Slumping Sharp will keep shooting, confident goals will come
BY MARK LAZERUS Staff Reporter May 8, 2014 10:36PM
Updated: May 8, 2014 11:12PM
Worried? No, nobody’s worried about Patrick Sharp. The shots are there, the effort is there, the chances are there. The goals, his teammates and his coach are sure of it, will come.
Frustrated? OK, maybe Sharp’s a little frustrated. But only because the Blackhawks were shut out by the Minnesota Wild in Game 3, and Sharp couldn’t do anything about it. When the Hawks were winning, the goose eggs didn’t bother him nearly as much.
Impatient? That might be the one. Marian Hossa had a bit of a scoring slump, and he ended it in a big way. Brandon Saad did, too. Sharp, with just one goal and two assists in 11 games, knows it should be his turn soon — he hopes as soon as Friday night in Game 4 at XCel Energy Center in St. Paul.
But Sharp’s not waiting around for it to finally happen.
“I don’t think waiting is the right word,” Sharp said. “You sit around waiting for things to happen, and usually this time of year, they’re not going to happen.”
So Sharp will keep shooting. Keep trying to create. Keep trying to regain the form that made him the Hawks’ most consistent producer and a Conn Smythe Trophy candidate in each of their two recent Stanley Cup runs. In 2010, Sharp had 11 goals and 11 assists in 22 games. In 2013, he had 10 goals and six assists in 23 games.
Sharp has raised the bar awfully high — he’s used to coming up big on the biggest stages. And his career season — 34 goals and 44 assists — only served to ratchet up expectations.
“Sure, I know I can be better in that category,” he said. “Whether it’s making plays, whether it’s being more direct with my play, getting more scoring opportunities, helping out my line mates. I know that’s something I can do.”
It would be different if the Hawks had flamed out in the first round against the St. Louis Blues, or if they were chasing the Wild. Until that Game 3 loss, in which Sharp had four of the Hawks’ 19 shots on goal, they had won six in a row, with Jonathan Toews and Patrick Kane — who had extended scoring droughts of their own in the first couple of rounds last spring before busting out — leading the charge.
The Hawks likely need Sharp to start scoring if they’re going to win another Stanley Cup. But their glut of star forwards has made the mini-slump easier to absorb — especially, as coach Joel Quenneville pointed out, while Sharp continues to create chances and play a strong two-way game.
“Like we say a lot, we don’t care who scores, as long as we get some contributions across the board,” Quenneville said. “Whether it’s [Sharp], or Kaner, or Tazer, we still have a number of guys that are capable of producing. It’s tough to designate a guy, or say, ‘It’s that guy tonight.’ But the fact that we’ve got several options is what makes us a good team.”

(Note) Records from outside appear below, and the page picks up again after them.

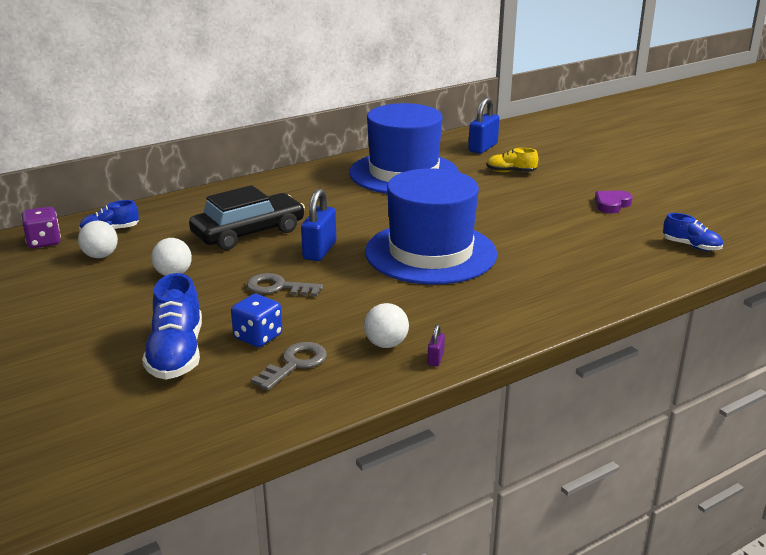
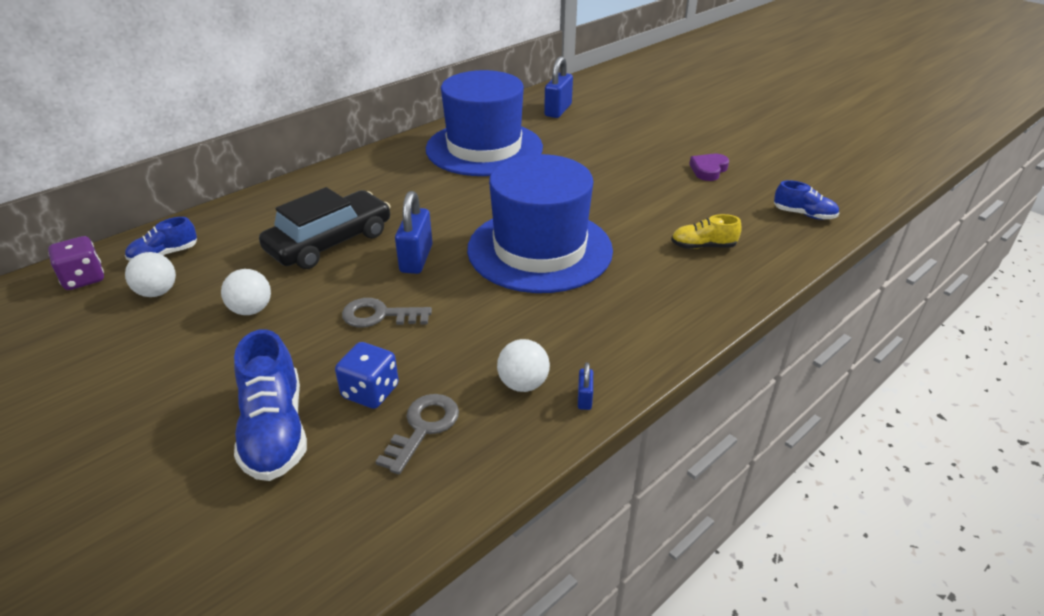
camera: 10 degrees left, 10 degrees up
(435, 359) = (584, 398): purple padlock -> blue padlock
(511, 172) = (595, 138): yellow shoe -> yellow shoe (703, 246)

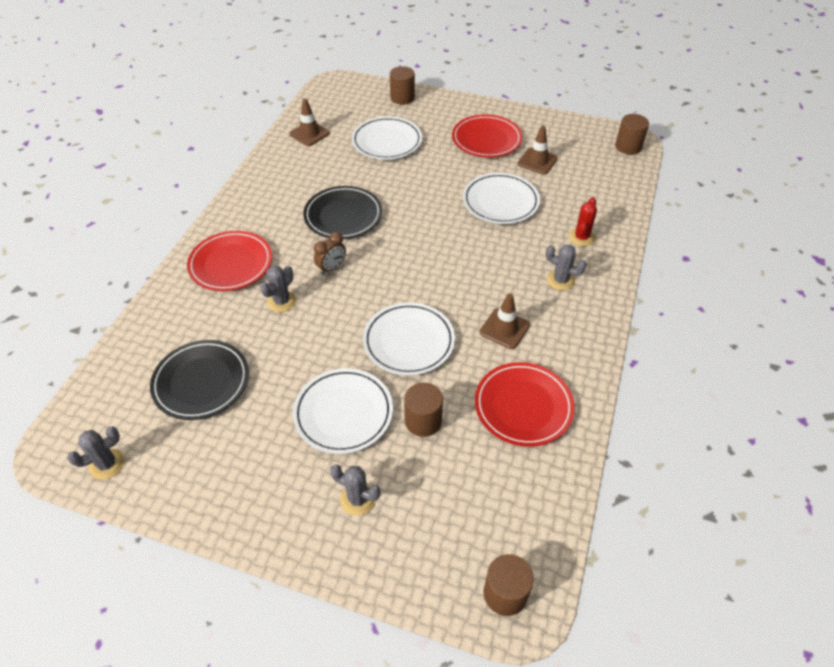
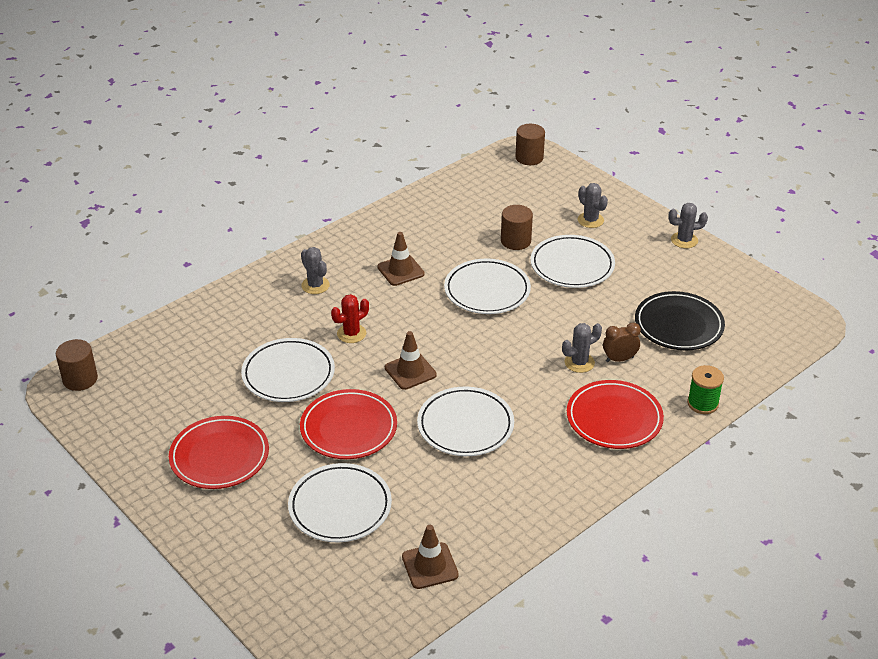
camera: 150 degrees left, 10 degrees down
(107, 464) = (768, 299): grey cactus -> grey cactus (684, 240)
(158, 306) = (702, 403): none -> green spool
(331, 268) = (513, 375): brown clock -> brown clock (619, 359)
(343, 216) = (465, 425): black plate -> white plate
(402, 98) = (255, 577): brown cylinder -> none
(523, 406) = (436, 223): red plate -> red plate (348, 428)
(537, 161) = (197, 403): brown traffic cone -> brown traffic cone (410, 371)
(581, 237) = (253, 311): red cactus -> red cactus (351, 333)

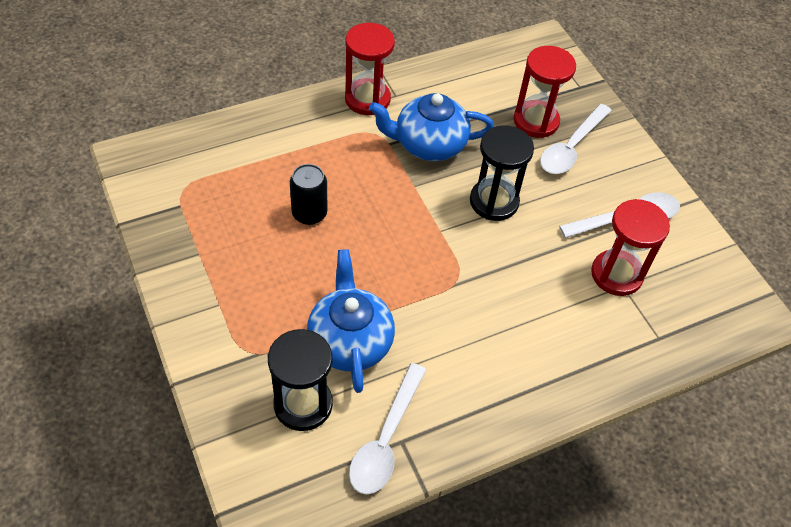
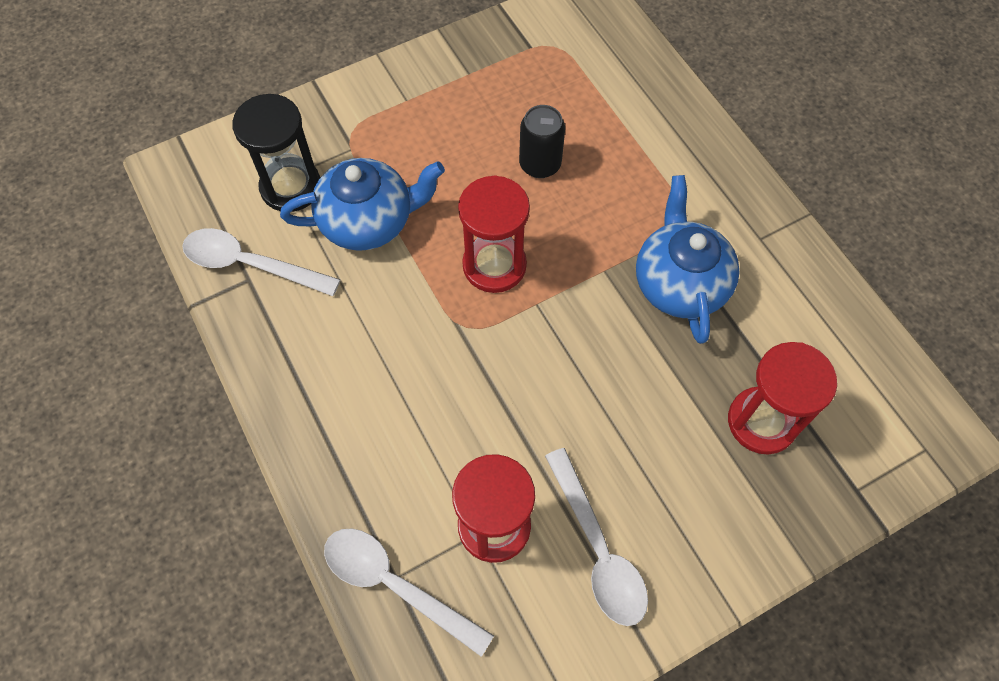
camera: 90 degrees right, 10 degrees up
(367, 99) = (743, 206): red hourglass -> red hourglass (494, 265)
(494, 201) = (595, 366): black hourglass -> none
(571, 147) = (721, 472): white spoon -> white spoon (396, 585)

Sharp is second on the team to Hossa in shots on goal with 31, and leads the team in shot attempts with 46. His lone goal was huge but fluky, coming on a breakaway in Game 6 against the Blues in which he was high-sticked in the face and scored despite not really getting a full shot off. It was the kind of goal that the Hawks hoped would open the floodgates for Sharp. It hasn’t yet. And maybe Sharp’s getting restless.
But his teammates and his coach believe it’s only a matter of time.
“He’s had a lot of chances, and he’s been one of the hardest-working guys on our team throughout these playoffs,” forward Ben Smith said. “They’re going to start dropping for him, and it’s going to be a good thing for us when they start going in.”